··· Extracted material ···

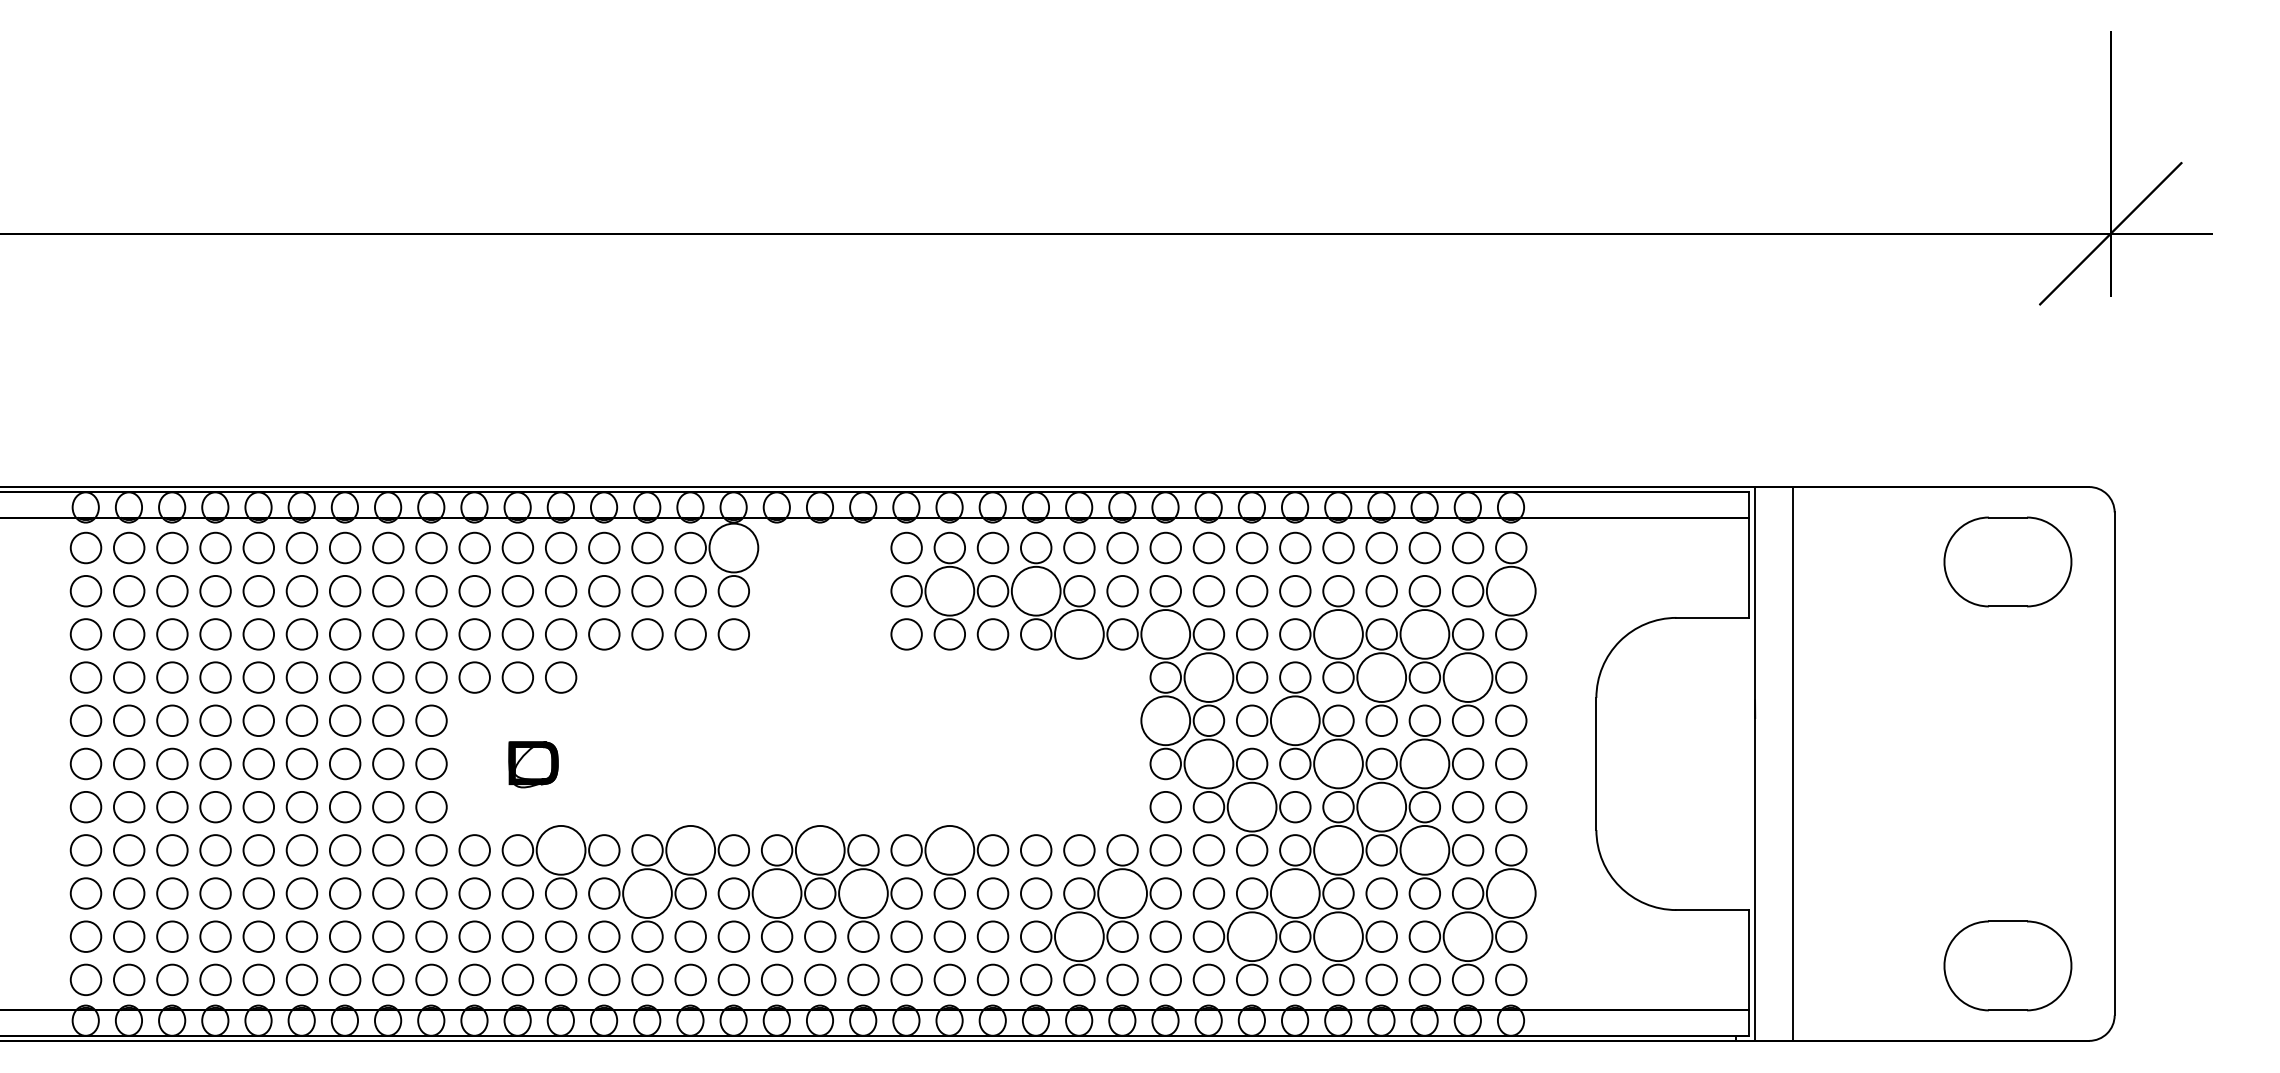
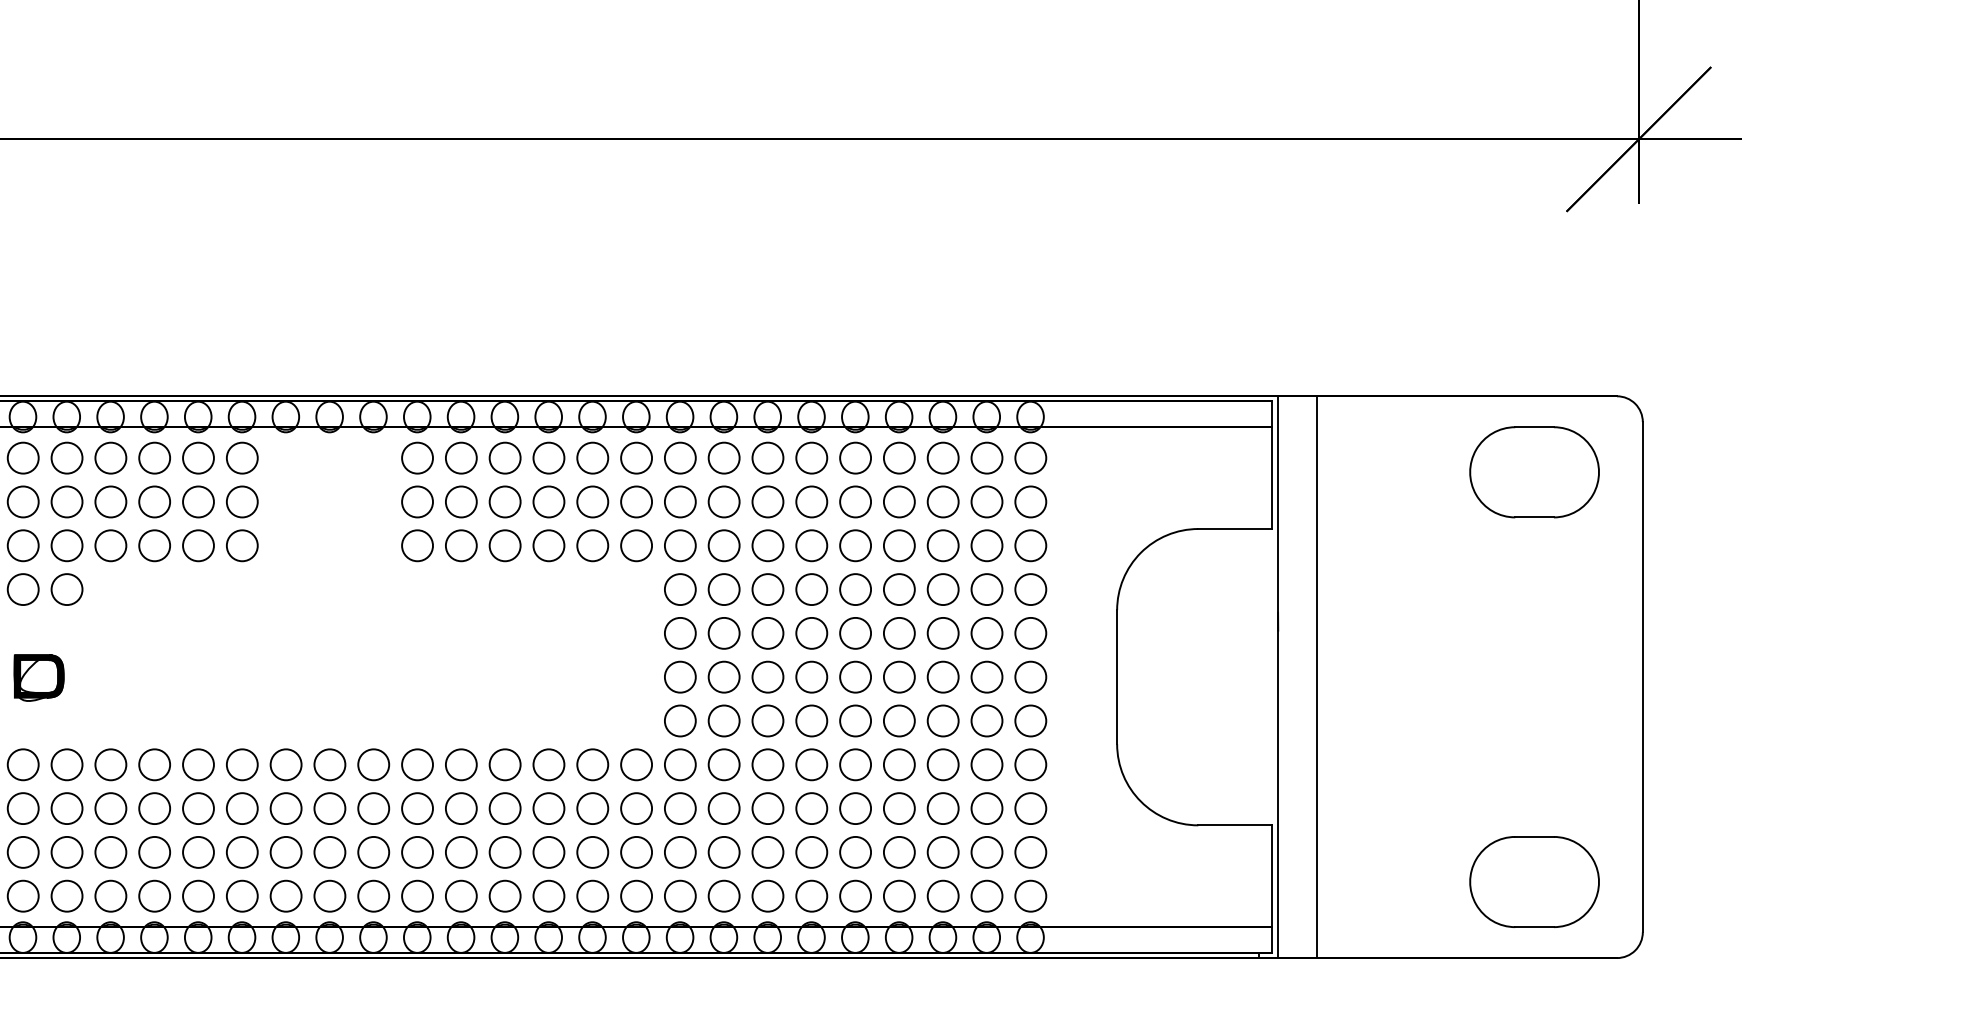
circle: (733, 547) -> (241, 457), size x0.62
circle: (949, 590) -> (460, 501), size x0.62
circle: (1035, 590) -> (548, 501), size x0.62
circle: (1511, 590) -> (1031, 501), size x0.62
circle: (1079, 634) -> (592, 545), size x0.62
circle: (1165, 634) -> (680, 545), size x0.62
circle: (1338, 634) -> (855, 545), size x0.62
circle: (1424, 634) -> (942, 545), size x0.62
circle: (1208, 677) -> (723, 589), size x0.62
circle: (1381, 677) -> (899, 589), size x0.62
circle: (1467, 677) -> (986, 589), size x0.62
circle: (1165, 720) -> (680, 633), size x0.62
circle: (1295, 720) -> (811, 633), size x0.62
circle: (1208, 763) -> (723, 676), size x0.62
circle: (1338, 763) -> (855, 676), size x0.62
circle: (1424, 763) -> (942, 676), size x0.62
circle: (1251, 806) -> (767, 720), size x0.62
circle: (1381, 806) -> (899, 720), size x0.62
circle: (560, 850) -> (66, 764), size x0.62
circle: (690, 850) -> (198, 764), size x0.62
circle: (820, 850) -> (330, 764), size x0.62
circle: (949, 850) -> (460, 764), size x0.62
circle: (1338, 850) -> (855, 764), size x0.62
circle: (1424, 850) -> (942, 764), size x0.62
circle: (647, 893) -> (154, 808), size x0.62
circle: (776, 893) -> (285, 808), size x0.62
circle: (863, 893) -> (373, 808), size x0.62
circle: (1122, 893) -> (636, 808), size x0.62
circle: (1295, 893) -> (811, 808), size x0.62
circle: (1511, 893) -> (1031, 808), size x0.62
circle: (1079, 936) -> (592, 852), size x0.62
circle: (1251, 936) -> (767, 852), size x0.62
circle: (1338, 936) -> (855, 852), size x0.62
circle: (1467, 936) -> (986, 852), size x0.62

···

* _What you will do_
Would you reproduce, word for word, the lines from the one holding "circle: (1251, 806) -> (767, 720), size x0.62" through the final line of the entries, both included?

* _Task output_
circle: (1251, 806) -> (767, 720), size x0.62
circle: (1381, 806) -> (899, 720), size x0.62
circle: (560, 850) -> (66, 764), size x0.62
circle: (690, 850) -> (198, 764), size x0.62
circle: (820, 850) -> (330, 764), size x0.62
circle: (949, 850) -> (460, 764), size x0.62
circle: (1338, 850) -> (855, 764), size x0.62
circle: (1424, 850) -> (942, 764), size x0.62
circle: (647, 893) -> (154, 808), size x0.62
circle: (776, 893) -> (285, 808), size x0.62
circle: (863, 893) -> (373, 808), size x0.62
circle: (1122, 893) -> (636, 808), size x0.62
circle: (1295, 893) -> (811, 808), size x0.62
circle: (1511, 893) -> (1031, 808), size x0.62
circle: (1079, 936) -> (592, 852), size x0.62
circle: (1251, 936) -> (767, 852), size x0.62
circle: (1338, 936) -> (855, 852), size x0.62
circle: (1467, 936) -> (986, 852), size x0.62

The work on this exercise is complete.